Berbagai persoalan yang disampaikan masyarakat dalam forum tersebut tidak hanya berkaitan dengan Administrasi Hukum Umum, tetapi juga menyentuh bidang Kekayaan Intelektual, layanan perizinan berusaha, pengawasan notaris, hingga harmonisasi regulasi daerah. Kompleksitas permasalahan tersebut memerlukan penyelesaian secara kolaboratif dengan melibatkan berbagai unit teknis di lingkungan Kementerian Hukum maupun instansi terkait.
Salah satu isu yang dibahas adalah penyesuaian Klasifikasi Baku Lapangan Usaha Indonesia (KBLI) pada sistem Online Single Submission (OSS). Dalam forum dijelaskan bahwa penyelesaian permasalahan tersebut dilakukan melalui koordinasi dengan penyelenggara OSS maupun penyesuaian anggaran dasar perusahaan sesuai ketentuan yang berlaku. Langkah tersebut bertujuan memberikan kepastian kepada pelaku usaha agar proses perizinan dapat berjalan secara efektif.
Forum juga membahas mekanisme penyelesaian perkara pengawasan notaris serta harmonisasi regulasi daerah yang harus dilaksanakan sesuai asas pembentukan peraturan perundang-undangan. Menteri Hukum menegaskan bahwa setiap persoalan harus diselesaikan melalui koordinasi yang baik antarunit kerja agar masyarakat memperoleh solusi yang komprehensif tanpa mengabaikan ketentuan hukum yang berlaku.
Selain memberikan solusi terhadap berbagai persoalan, forum tersebut menjadi media evaluasi untuk memperkuat integrasi pelayanan di lingkungan Kementerian Hukum.

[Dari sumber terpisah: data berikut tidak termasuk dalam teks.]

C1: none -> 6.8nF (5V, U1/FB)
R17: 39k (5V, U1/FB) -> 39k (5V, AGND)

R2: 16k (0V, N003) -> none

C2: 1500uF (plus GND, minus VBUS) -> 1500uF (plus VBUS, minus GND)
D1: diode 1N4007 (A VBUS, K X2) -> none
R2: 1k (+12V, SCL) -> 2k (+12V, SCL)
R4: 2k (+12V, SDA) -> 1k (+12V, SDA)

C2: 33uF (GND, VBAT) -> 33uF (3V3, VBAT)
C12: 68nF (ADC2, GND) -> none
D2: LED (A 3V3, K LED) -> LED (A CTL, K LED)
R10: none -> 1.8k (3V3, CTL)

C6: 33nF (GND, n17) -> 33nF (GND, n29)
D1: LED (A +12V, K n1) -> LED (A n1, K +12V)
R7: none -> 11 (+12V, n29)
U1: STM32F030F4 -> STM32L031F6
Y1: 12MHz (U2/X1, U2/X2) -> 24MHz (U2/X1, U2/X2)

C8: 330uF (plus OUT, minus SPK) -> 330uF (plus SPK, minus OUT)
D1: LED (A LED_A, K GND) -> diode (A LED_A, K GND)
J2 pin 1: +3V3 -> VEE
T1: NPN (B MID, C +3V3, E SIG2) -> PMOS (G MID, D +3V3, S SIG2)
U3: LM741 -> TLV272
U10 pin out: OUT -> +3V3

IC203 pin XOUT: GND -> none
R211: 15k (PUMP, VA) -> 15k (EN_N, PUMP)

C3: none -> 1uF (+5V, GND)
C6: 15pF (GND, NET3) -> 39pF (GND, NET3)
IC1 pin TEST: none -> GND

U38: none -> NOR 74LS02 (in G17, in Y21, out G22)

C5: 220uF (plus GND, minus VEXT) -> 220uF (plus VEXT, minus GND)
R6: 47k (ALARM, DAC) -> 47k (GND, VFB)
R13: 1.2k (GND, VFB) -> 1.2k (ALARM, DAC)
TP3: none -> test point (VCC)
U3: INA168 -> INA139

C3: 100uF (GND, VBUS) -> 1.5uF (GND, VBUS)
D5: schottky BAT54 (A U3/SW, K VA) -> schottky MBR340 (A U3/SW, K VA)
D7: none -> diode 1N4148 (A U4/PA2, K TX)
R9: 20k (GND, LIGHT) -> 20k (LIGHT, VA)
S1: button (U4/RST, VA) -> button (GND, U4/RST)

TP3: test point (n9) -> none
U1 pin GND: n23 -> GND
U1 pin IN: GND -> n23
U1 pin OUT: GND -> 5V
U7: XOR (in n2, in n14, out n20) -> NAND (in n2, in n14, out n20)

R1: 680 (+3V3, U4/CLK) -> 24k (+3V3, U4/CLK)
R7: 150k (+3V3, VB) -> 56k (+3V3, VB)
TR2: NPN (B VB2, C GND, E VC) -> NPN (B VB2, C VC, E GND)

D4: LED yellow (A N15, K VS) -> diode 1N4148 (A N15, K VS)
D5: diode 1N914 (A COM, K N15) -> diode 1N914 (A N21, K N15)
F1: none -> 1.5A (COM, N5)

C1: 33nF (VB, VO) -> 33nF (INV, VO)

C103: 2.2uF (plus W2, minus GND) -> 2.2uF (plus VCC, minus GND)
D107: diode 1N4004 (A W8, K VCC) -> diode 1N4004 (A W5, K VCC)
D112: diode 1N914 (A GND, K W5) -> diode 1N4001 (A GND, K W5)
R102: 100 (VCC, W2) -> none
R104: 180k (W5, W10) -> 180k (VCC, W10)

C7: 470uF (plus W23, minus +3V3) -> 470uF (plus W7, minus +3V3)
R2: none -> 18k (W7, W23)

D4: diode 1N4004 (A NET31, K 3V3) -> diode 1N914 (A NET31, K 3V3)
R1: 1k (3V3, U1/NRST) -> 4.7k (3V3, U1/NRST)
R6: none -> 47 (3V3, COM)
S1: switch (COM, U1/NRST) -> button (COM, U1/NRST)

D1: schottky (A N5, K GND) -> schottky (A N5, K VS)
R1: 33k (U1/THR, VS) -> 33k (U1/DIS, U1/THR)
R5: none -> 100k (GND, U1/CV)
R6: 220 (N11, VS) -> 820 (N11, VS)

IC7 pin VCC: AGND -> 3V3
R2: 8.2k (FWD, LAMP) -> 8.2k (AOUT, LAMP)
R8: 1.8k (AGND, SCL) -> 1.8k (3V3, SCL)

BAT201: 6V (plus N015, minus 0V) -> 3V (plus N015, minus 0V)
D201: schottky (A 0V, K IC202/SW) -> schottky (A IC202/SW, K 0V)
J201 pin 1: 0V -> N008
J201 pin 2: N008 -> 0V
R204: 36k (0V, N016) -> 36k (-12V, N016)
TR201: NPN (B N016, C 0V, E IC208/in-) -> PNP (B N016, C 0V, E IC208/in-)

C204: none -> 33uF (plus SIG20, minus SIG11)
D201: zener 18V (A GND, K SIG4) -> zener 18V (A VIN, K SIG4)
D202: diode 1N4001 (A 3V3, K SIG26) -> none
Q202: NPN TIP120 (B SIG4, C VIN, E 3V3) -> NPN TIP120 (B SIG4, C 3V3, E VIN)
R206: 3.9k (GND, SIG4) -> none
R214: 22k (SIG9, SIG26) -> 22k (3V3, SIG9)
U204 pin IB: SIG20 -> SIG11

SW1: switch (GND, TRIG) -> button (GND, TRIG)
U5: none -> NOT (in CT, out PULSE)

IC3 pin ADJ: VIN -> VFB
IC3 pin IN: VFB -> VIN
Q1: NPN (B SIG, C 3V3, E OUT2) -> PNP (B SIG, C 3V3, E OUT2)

Dengan komunikasi yang terbuka dan koordinasi yang semakin solid, diharapkan setiap pengaduan masyarakat dapat ditindaklanjuti secara lebih cepat dan efektif.
Kepala Kantor Wilayah Kementerian Hukum Sulawesi Tengah, Rakhmat Renaldy, menyampaikan bahwa kolaborasi lintas sektor merupakan fondasi utama dalam meningkatkan kualitas pelayanan publik.
"Pelayanan hukum yang berkualitas tidak dapat dilaksanakan secara sendiri-sendiri. Dibutuhkan sinergi yang kuat antarunit kerja, pemerintah daerah, dan seluruh pemangku kepentingan agar setiap persoalan masyarakat dapat diselesaikan secara menyeluruh. Kanwil Kemenkum Sulawesi Tengah berkomitmen memperkuat koordinasi tersebut demi menghadirkan pelayanan yang semakin cepat, tepat, dan memberikan kepastian hukum," ujar Rakhmat Renaldy.
Ia menambahkan bahwa hasil Forum PASTI ADA SOLUSI Episode 9 akan menjadi bahan evaluasi bagi seluruh jajaran Kanwil Kemenkum Sulteng dalam meningkatkan koordinasi internal maupun eksternal. Dengan demikian, berbagai layanan hukum yang diberikan kepada masyarakat dapat semakin responsif terhadap perkembangan kebutuhan dan dinamika hukum di daerah.
Melalui penguatan kolaborasi dan komunikasi antarunit kerja, Kanwil Kemenkum Sulteng optimistis mampu mendukung terwujudnya pelayanan hukum yang semakin modern, terintegrasi, dan memberikan manfaat nyata bagi masyarakat di Sulawesi Tengah maupun Indonesia secara umum.